A young woman told me the other day that she was meeting up with some friends who were “making a viral video.” I thought I detected some irony in her voice so I didn’t make a wisecrack along the lines of “Oh yeah, what’s next? A Boffo Box Office Indie?” How is it then, that Kmart, of all people, has crafted the viral video du jour?

Well, ship happens. Or, as my colleague Aaron Baar emailed about “Ship My Pants,” a couple of days ago, “I had to check to see if it was actually a Kmart ad (and not a fake). They may have some life in them yet.”

“Ship my pants?” an incredulous suburban-looking dad asks a store clerk at the beginning of the 0:35 spot. “Right here? Ship my pants? You’re kidding…”



“You can ship your pants right here,” a store clerk responds with a definitive finger slam.

The balding, flannel-shirted Everyshopper turns to his partner and says, “You hear that? I can ship my pants for free!”

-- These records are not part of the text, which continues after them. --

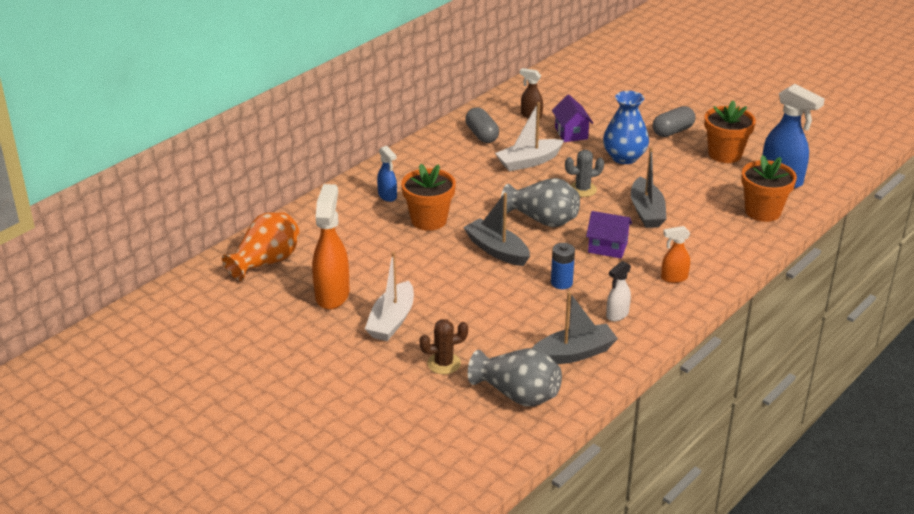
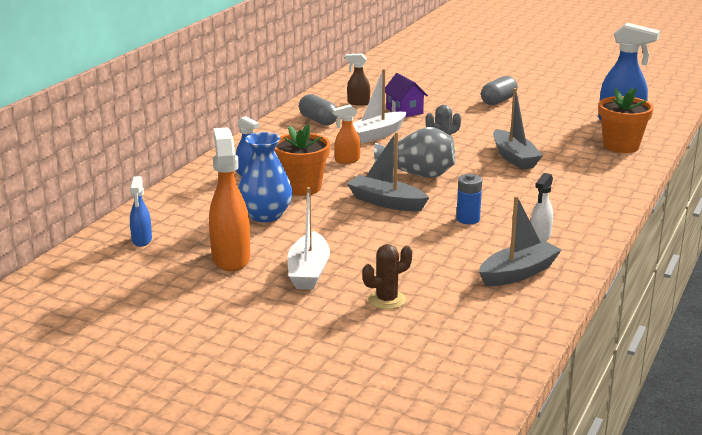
camera: 15 degrees left, 10 degrees down
(266, 262) = (142, 240): orange vase -> blue spray bottle
(517, 394) = (482, 315): grey vase -> none
(607, 247) = (495, 187): purple house -> none
(624, 157) = (466, 122): blue vase -> blue vase (265, 215)
(673, 278) = (574, 202): orange spray bottle -> orange spray bottle (347, 160)
(725, 154) = (557, 111): orange flower pot -> none

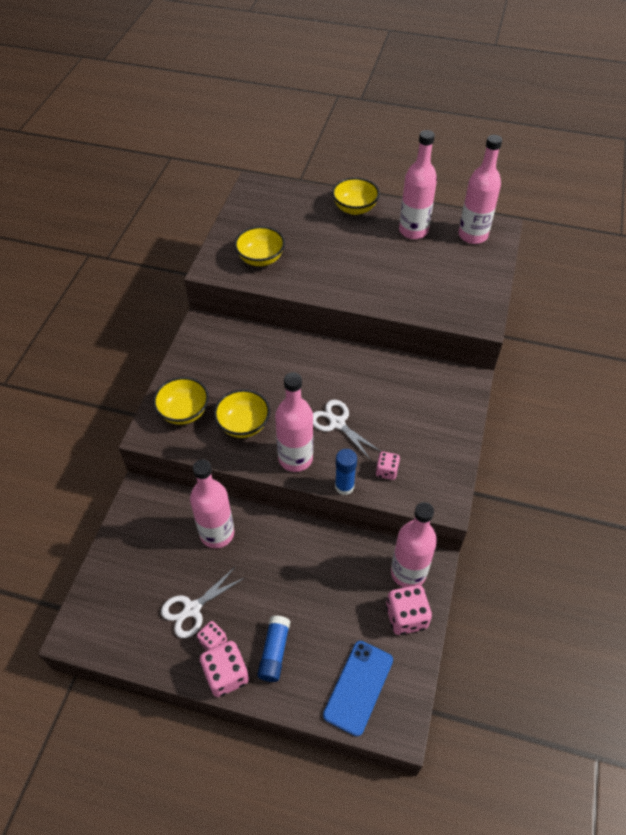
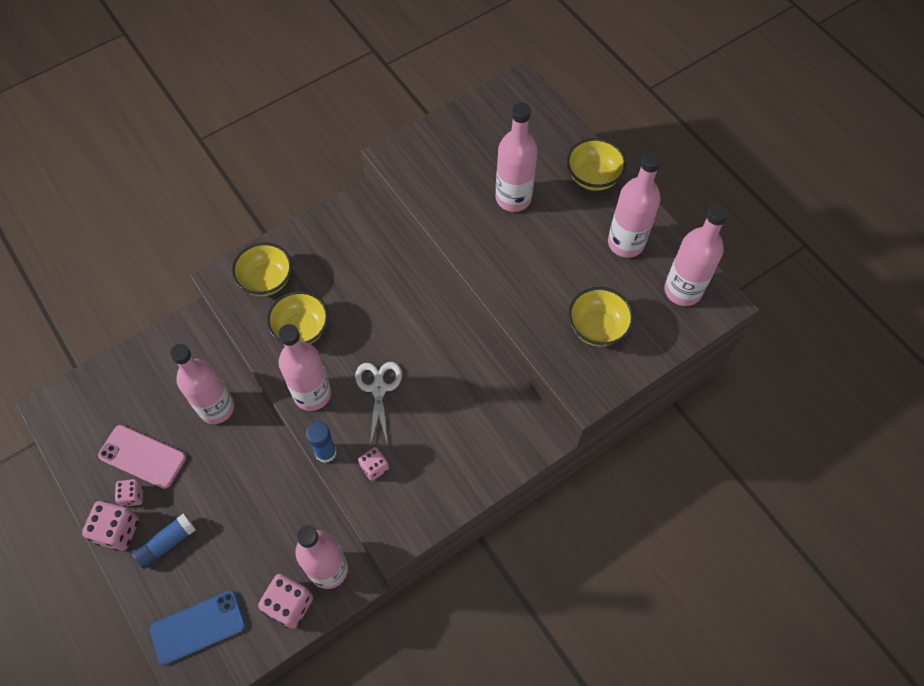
camera: 40 degrees right, 10 degrees up
(192, 609) = (142, 456): white scissors -> pink phone
(260, 259) = (447, 174): yellow bowl -> yellow bowl (597, 327)
(319, 247) = (513, 198): none -> pink bottle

“Wow,” she replies, “I may just ship my pants,” setting off a concatenation of generational bonding over the service. The message?

“Can't find what you're looking for in store, a sales associate can find it on and ship it to you for free!”

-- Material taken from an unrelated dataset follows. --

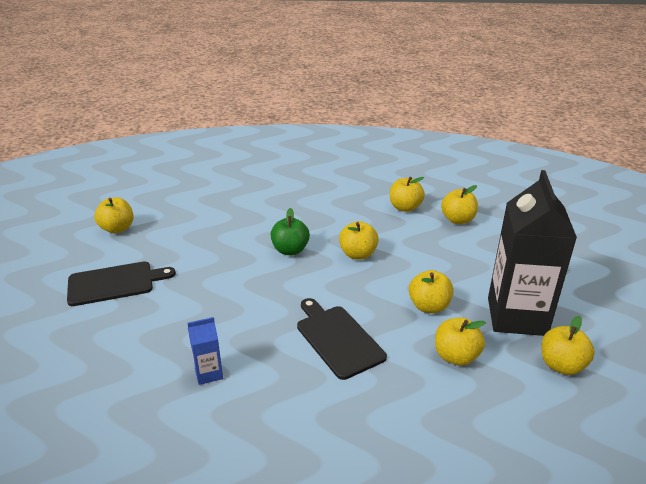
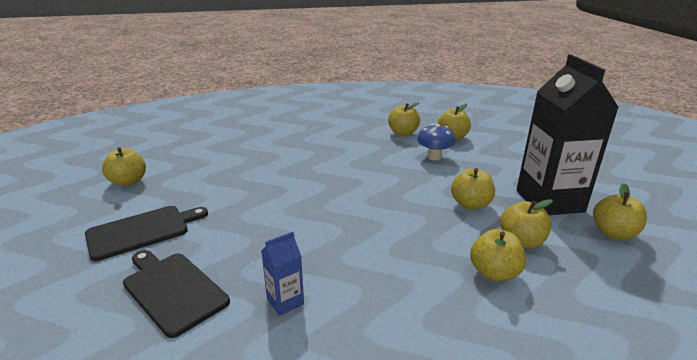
camera: 15 degrees left, 5 degrees down
(290, 250) = (317, 177): green apple -> none
(337, 339) = (403, 245): black cutting board -> black cutting board (173, 290)
(358, 254) = (382, 173): yellow apple -> yellow apple (494, 273)
(423, 243) = (434, 157): none -> blue mushroom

The program is not just limited to pants. It extends to “nighties,” “beds,” whatever, as the spot goes on to dramatize with other characters. “Other features of the membership program include e-receipts and price advantages,” writes blogger Susanna Kim.

“It may not be the height of sophistication, but holy crap -- Kmart's ‘Ship My Pants’ ad is having a great run, to say the least,” Adweek’s Tim Nudd reported back when it had only 7.8 million views on YouTube and was “being passed around by viewers at an astounding rate of one share for every nine views, according to the viral experts at Unruly Media.”

This morning, its views were upwards of 11.1 million.

“Sophomoric, perhaps, but clever enough to catch the attention of 'The Today Show,' which devoted a segment to the ad on Friday, April 12,” Laura Heller posted to Monday. “Today” also put up a “Is Kmart's "Ship My Pants" commercial funny or offensive?” poll on Facebook. Chuckles rule.

“Most brands are hopeful their videos go viral,” Shannelle Armstrong-Fowler, a spokeswoman for Kmart and Sears Holdings told Heller. “The humor was irreverent and we’re pleasantly surprised. Real humor is as funny as you can be, without being offensive.”

The spot has deep Chicago roots, Mike Thomas points out in the Chicago Sun-Times. Not only was it created by the hometown Draftfcb, the  Kmart store manager is played by former Chicago comedy star Ithamar Enriquez.”

"When we were shooting it, we all thought it was a really funny spot," Enriquez tells Thomas. "But among the actors, we were like, 'Is this going to run? Are they going to let this on the air?' But we're not technically saying anything bad.”

Armstrong-Fowler told ABC’s Kim that said the video will air as a television commercial on cable later this week or early next week.

Actually, “Ship My Pants” is No. 2 on Unruly’s Viral Video Chart this morning, with Dove’s “Real Beauty Sketches” at No. 1 (386,619 shares in last 24 hours vs.132,384 for “Ship”). Ad Agedissected the Dove campaign by Ogilvy Brazil yesterday in its “Creativity Pick of the Day” feature.

“Dove conducted a social experiment to prove that women are more beautiful than they think, as part of its continuing focus on "real" beauty in its advertising,” it reports, using “FBI-trained forensic sketch artist Gil Zamora, who usually sketches people described by crime eyewitnesses.”

Ad Age also announces the winners of its fourth annual Viral Video Awards, which were were handed out in New York last night. Among the winners: Samsung is Viral Brand of the Year; Wieden & Kennedy Portland is Creative Agency of the Year; McDonald's "Our Food. Your Questions" takes the honors in the Best Brand Transparency category.

“The most-watched single campaign was easily Red Bull's 'Stratos,'" according to an introduction to all of the winners, “which redefined branded entertainment and event marketing.”

We have a feeling that Albert Lasker, founder of what is now Draftfcb -- agency for the Kmart video -- and of “modern advertising” itself, would agree that the world of advertising has been redefined.